S. G. Warburg and Co. was recognised for its pioneering mergers and takeover work in the UK in the 1960s. These works included the first ever hostile takeover in the UK and the first-ever Eurobond issue, which fostered the new Eurodollar market. The firm's acquisition of Seligman Bros. in 1957 was a significant event in its rise to prominence; through this, Warburg gained a place on the Accepting Houses Committee, which is composed of the 17 top merchant banks with access to cheap capital backed by the Bank of England.

In 1958–1959, Tube Investments, advised by S. G. Warburg & Co, fought a fierce and ultimately successful battle to acquire British Aluminium in a bidding war with a consortium of City of London bankers led by Morgan Grenfell. This battle is now remembered as the "Aluminium War" and started a shift away from relational banking towards competitive banking.

===The 1960s, 1970s, and 1980s===
The bank gained clients and grew rapidly in the 1960s and 1970s. In the early 1970s, S. G. Warburg entered into a U.S. joint venture with Paris-based Paribas (Banque de Paris et des Pays-Bas, prior to the bank's nationalisation in 1982) named Mercury Securities.

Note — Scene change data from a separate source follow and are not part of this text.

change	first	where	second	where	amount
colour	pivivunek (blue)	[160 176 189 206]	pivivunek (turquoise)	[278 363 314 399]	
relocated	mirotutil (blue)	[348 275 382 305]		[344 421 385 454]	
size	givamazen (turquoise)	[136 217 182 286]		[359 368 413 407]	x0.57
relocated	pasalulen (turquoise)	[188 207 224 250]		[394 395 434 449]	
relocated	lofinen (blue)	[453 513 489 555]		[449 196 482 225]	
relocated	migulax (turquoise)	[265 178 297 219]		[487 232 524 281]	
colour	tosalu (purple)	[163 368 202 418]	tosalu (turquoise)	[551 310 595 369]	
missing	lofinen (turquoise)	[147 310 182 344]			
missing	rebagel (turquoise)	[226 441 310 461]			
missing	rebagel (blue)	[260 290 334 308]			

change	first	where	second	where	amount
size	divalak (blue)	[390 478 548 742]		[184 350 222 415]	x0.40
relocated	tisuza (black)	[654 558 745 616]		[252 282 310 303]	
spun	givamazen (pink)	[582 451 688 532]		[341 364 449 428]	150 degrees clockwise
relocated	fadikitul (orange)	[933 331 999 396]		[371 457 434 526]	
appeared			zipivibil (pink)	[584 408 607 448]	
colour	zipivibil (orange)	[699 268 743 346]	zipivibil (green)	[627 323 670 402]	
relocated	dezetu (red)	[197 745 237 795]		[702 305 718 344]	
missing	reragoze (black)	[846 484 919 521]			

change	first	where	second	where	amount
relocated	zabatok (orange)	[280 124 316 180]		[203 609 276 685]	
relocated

In 1974, S. G. Warburg and Paribas took a 40% interest in A.G. Becker & Co., a U.S.-based brokerage. Although the joint venture initially provided an international dimension for its three members, the relationships soured in the late 1970s and early 1980s. The joint venture was plagued by competition between Warburg and Paribas, as well as cultural conflicts between French, English, and American executives. Although Warburg had originally planned to buy out Paribas, after Siegmund Warburg's death, Paribas bought out Warburg's interest in the joint venture in early 1983. Following the departure of Warburg from the joint venture, the firm was renamed A.G. Becker Paribas.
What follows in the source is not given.